O caso das gravações ilegais de telefonemas perpetradas na Bahia contra desafetos pessoais e políticos do senador Antonio Carlos Magalhães (PFL-BA) é grave, gravíssimo. Trata-se de uma clamorosa violação de direitos constitucionais de pessoas, e de crimes praticados com a utilização da máquina do Estado.

O episódio está sendo investigado e suas conseqüências largamente discutidas. Mas um seu aspecto tem passado em branco, e ele não é irrelevante: a linguagem utilizada por autoridades, políticos e praticamente a generalidade da mídia para designar o crime que deu início ao caso todo. A gravação clandestina de telefonemas transformou-se – e parece não haver mais jeito de mudar isso – em “grampo”. Jornalistas de TV, políticos e até o ministro da Justiça, o ínclito advogado Márcio Thomaz Bastos, referem-se a “grampos” e “grampear”.

A implicância do signatário com “grampo”, já expressa em outras ocasiões, advém do fato de tratar-se de gíria que tem origem no crime. Foi esse, durante o período da ditadura militar, o vocábulo utilizado pelos violadores da lei para designar sua atividade delituosa [, de auscultar conversas de “suspeitos” sem autorização judicial]. Parece haver uma tendência maligna de o linguajar do lado de lá da lei contaminar quem está do lado de cá – e isso é mau.

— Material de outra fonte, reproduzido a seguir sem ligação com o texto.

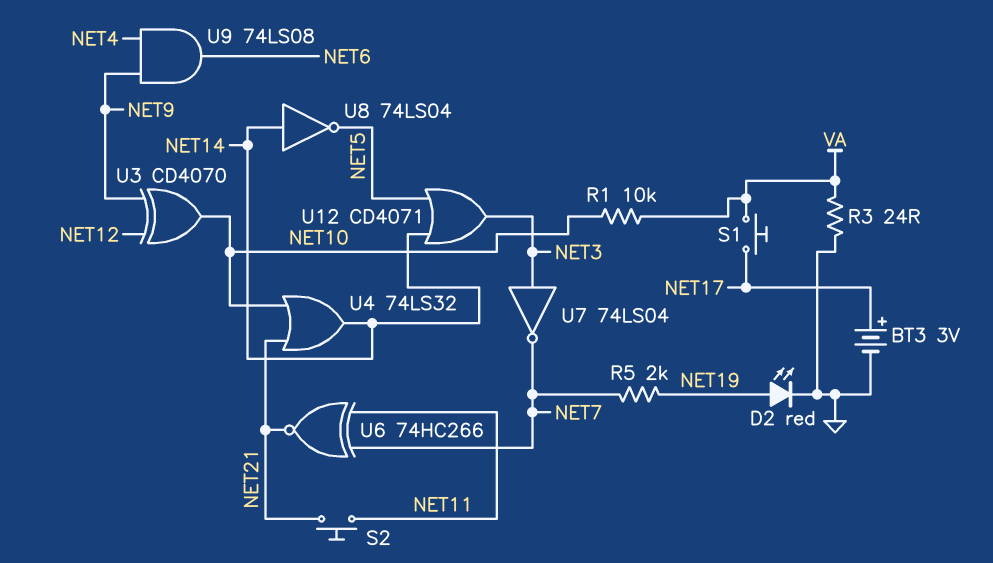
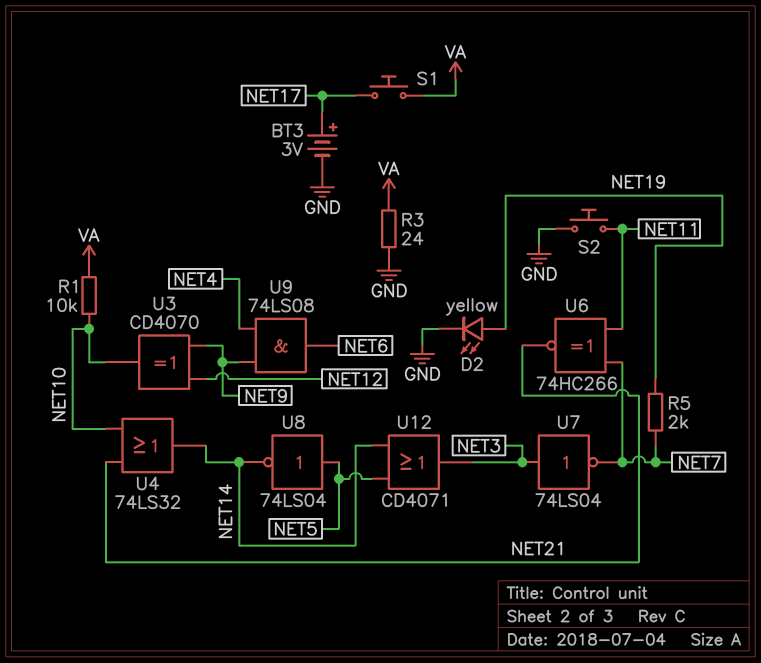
D2: LED red (A NET19, K GND) -> LED yellow (A NET19, K GND)
S2: button (NET11, NET21) -> button (GND, NET11)
U8: NOT 74LS04 (in NET14, out NET5) -> NOT 74LS04 (in NET5, out NET14)

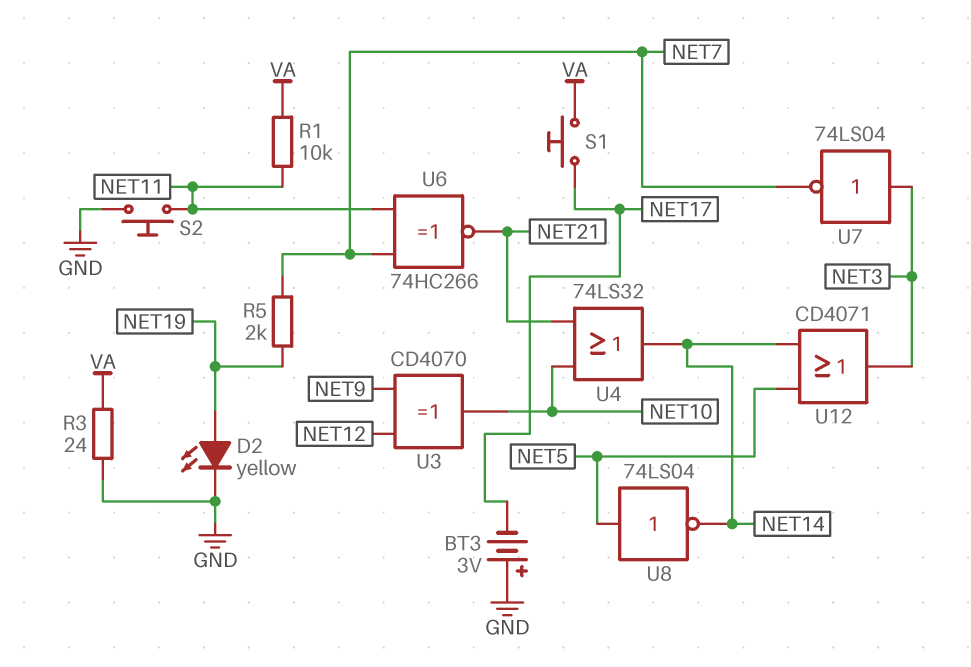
BT3: 3V (plus NET17, minus GND) -> 3V (plus GND, minus NET17)
R1: 10k (NET10, VA) -> 10k (NET11, VA)
U9: AND 74LS08 (in NET4, in NET9, out NET6) -> none

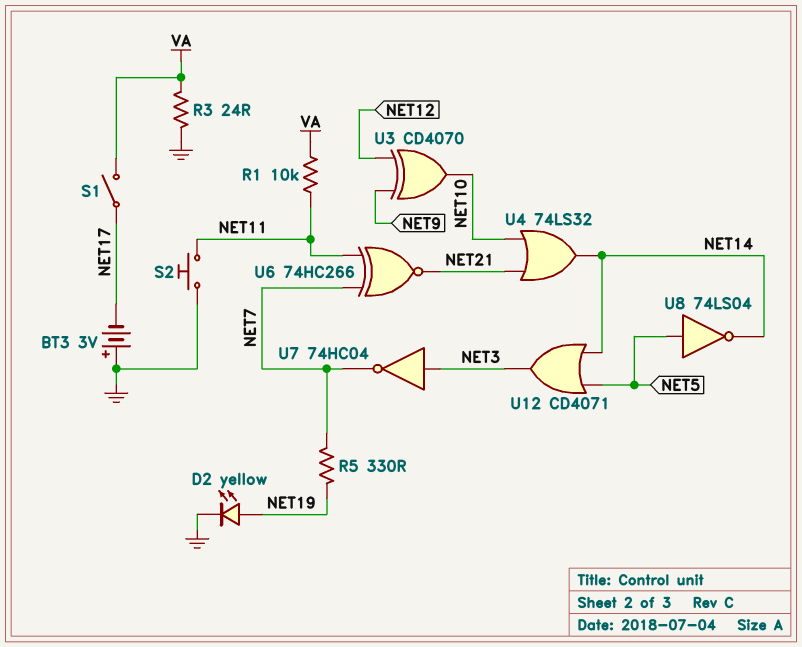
R5: 2k (NET7, NET19) -> 330 (NET7, NET19)
S1: button (NET17, VA) -> switch (NET17, VA)
U7: NOT 74LS04 (in NET3, out NET7) -> NOT 74HC04 (in NET3, out NET7)

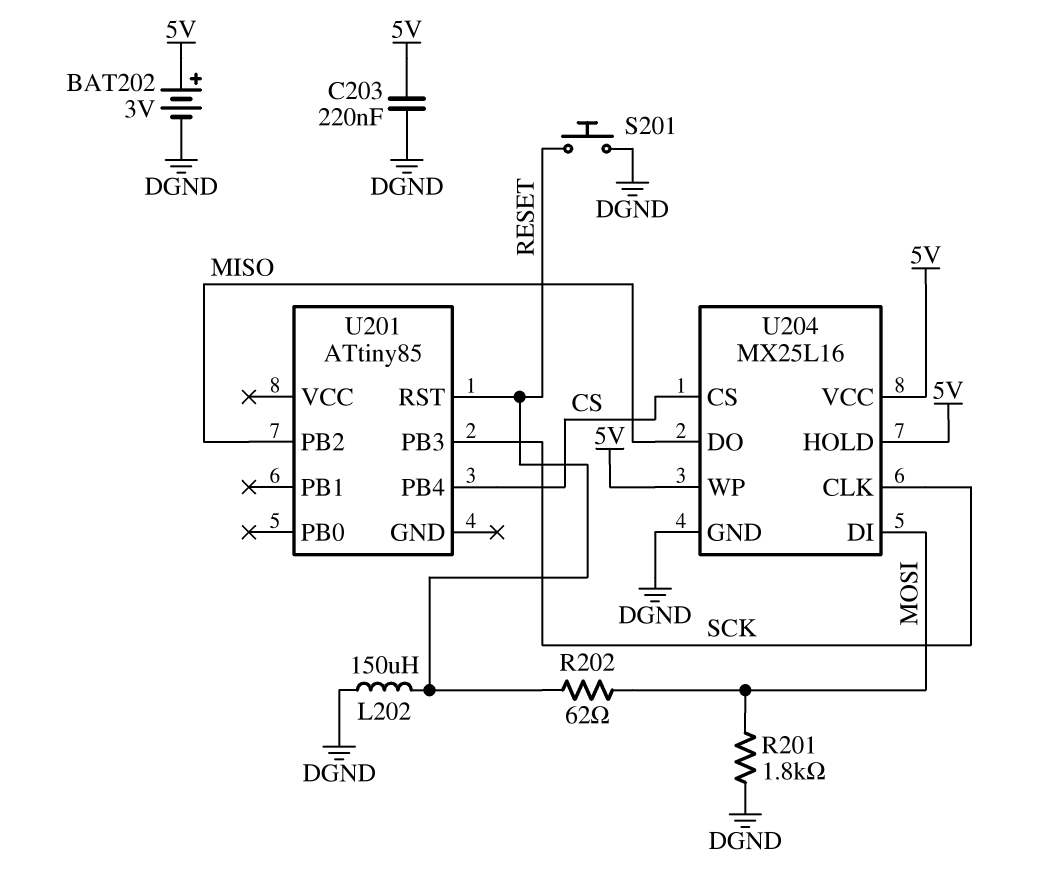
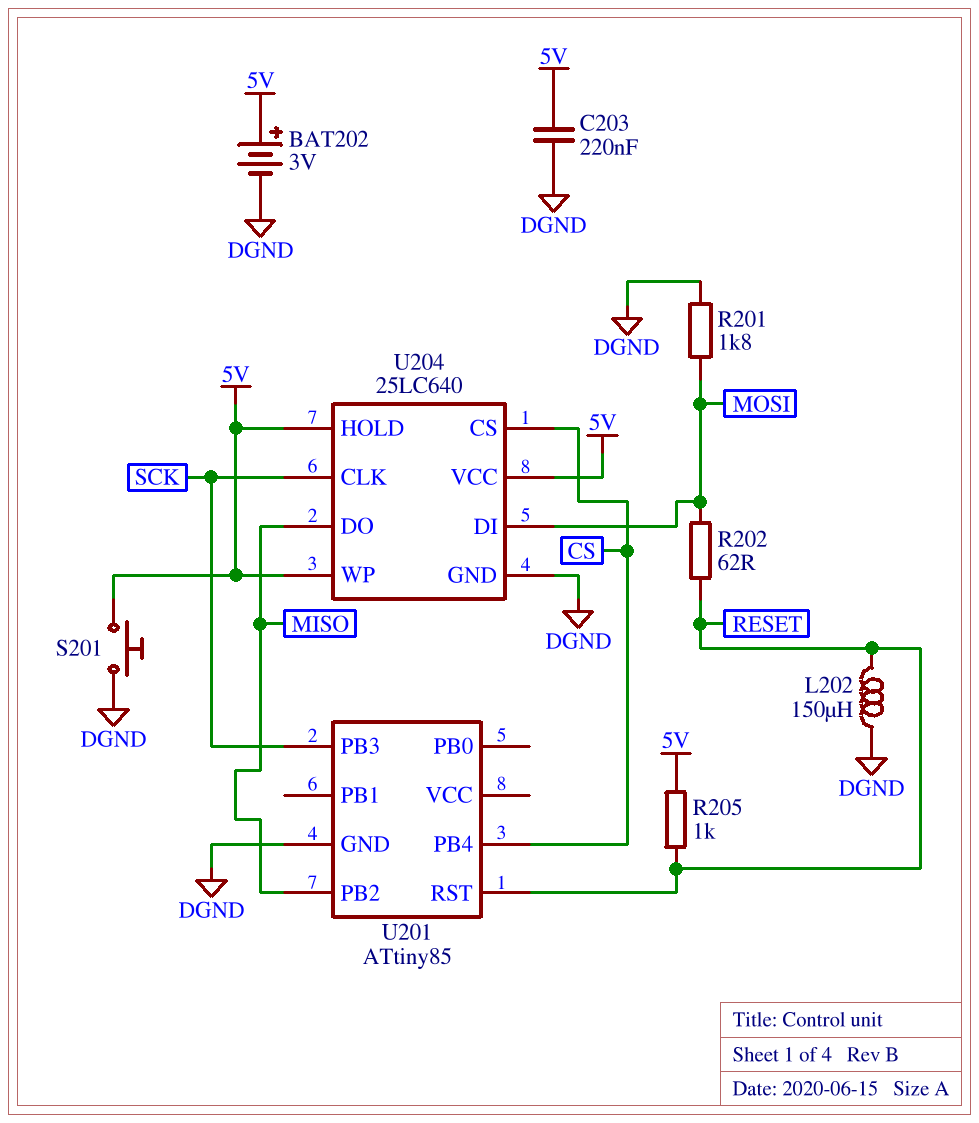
R205: none -> 1k (5V, RESET)
S201: button (DGND, RESET) -> button (5V, DGND)
U201 pin GND: none -> DGND
U204: MX25L16 -> 25LC640

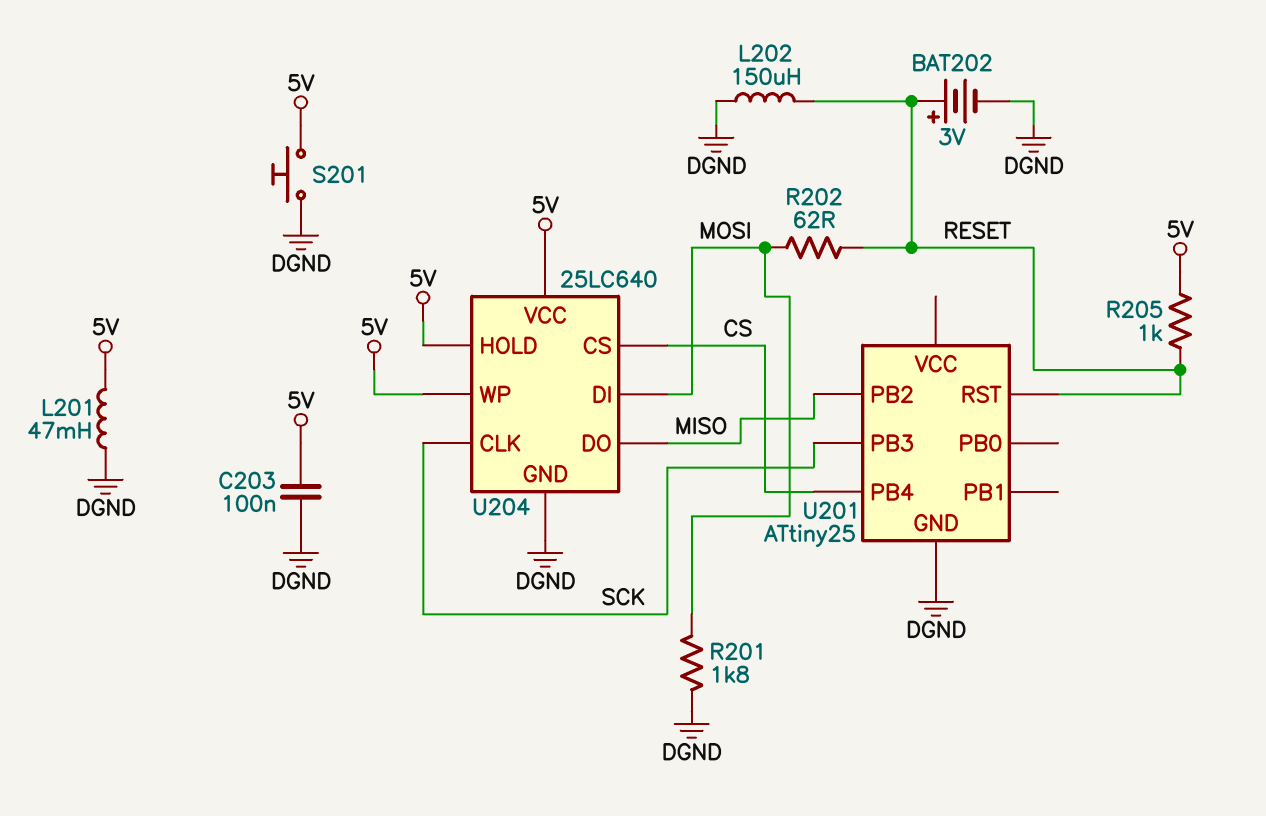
BAT202: 3V (plus 5V, minus DGND) -> 3V (plus RESET, minus DGND)
C203: 220nF (5V, DGND) -> 100nF (5V, DGND)
L201: none -> 47mH (5V, DGND)
U201: ATtiny85 -> ATtiny25

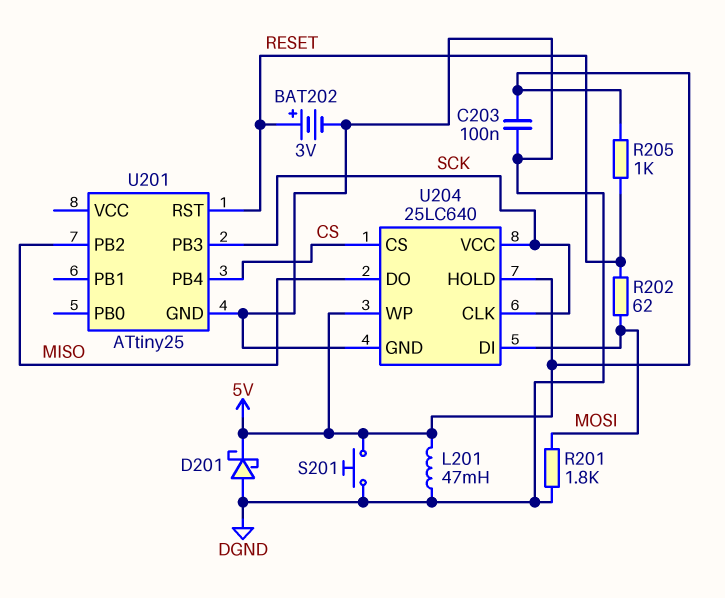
D201: none -> schottky (A DGND, K 5V)
L202: 150uH (DGND, RESET) -> none
U204 pin VCC: 5V -> SCK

Veja-se, a esse respeito, a linguagem que muitos veículos usam na cobertura jornalística do crime. Lembram-se de Elias “Maluco”, assassino do repórter da TV Globo Tim Lopes, em 2002? Pois bem, com o crime horrendo cometido pelo bandido, veio novamente à tona todo um vocabulário que, de uso corrente entre criminosos e, freqüentemente, a polícia, incorporou-se ao texto das matérias de jornais, revistas, emissoras de TV e de rádio e sites na internet.

Tim teria sido “julgado” e “executado” por Elias e comparsas. Muitas vezes essas palavras foram impressas sem aspas em jornais e revistas, e na TV e rádio não eram precedidas de qualquer ressalva, nem no tom de voz ou na expressão dos repórteres que, nesses veículos, são parte integrante e fundamental do impacto da informação no ouvinte ou telespectador.

Ora, quem julga, no Brasil, é a Justiça. E “executar” deveria, obviamente, ficar restrito a descrever o cumprimento de penas de morte em países que a adotam, exceto nos casos em que as autoridades carcerárias “executam”, num país como o nosso, a sentença de um juiz. O uso indiscriminado de “julgar” e “executar” banaliza como prerrogativa de qualquer um – pior, como prerrogativa de marginais – tarefas exclusivas, exclusivíssimas do Estado.

Mas a coisa não pára por aí. A irônica e odiosa forma inventada pelos bandidos para designar locais onde fazem desaparecer, freqüentemente mutilados, corpos de suas vítimas, especialmente na Baixada Fluminense – “ponto de desova” – ingressou sem maiores reflexões na linguagem jornalística, e não é de hoje. Daí procede o verbo, igualmente horroroso, “desovar”, para significar desfazer-se de um corpo humano.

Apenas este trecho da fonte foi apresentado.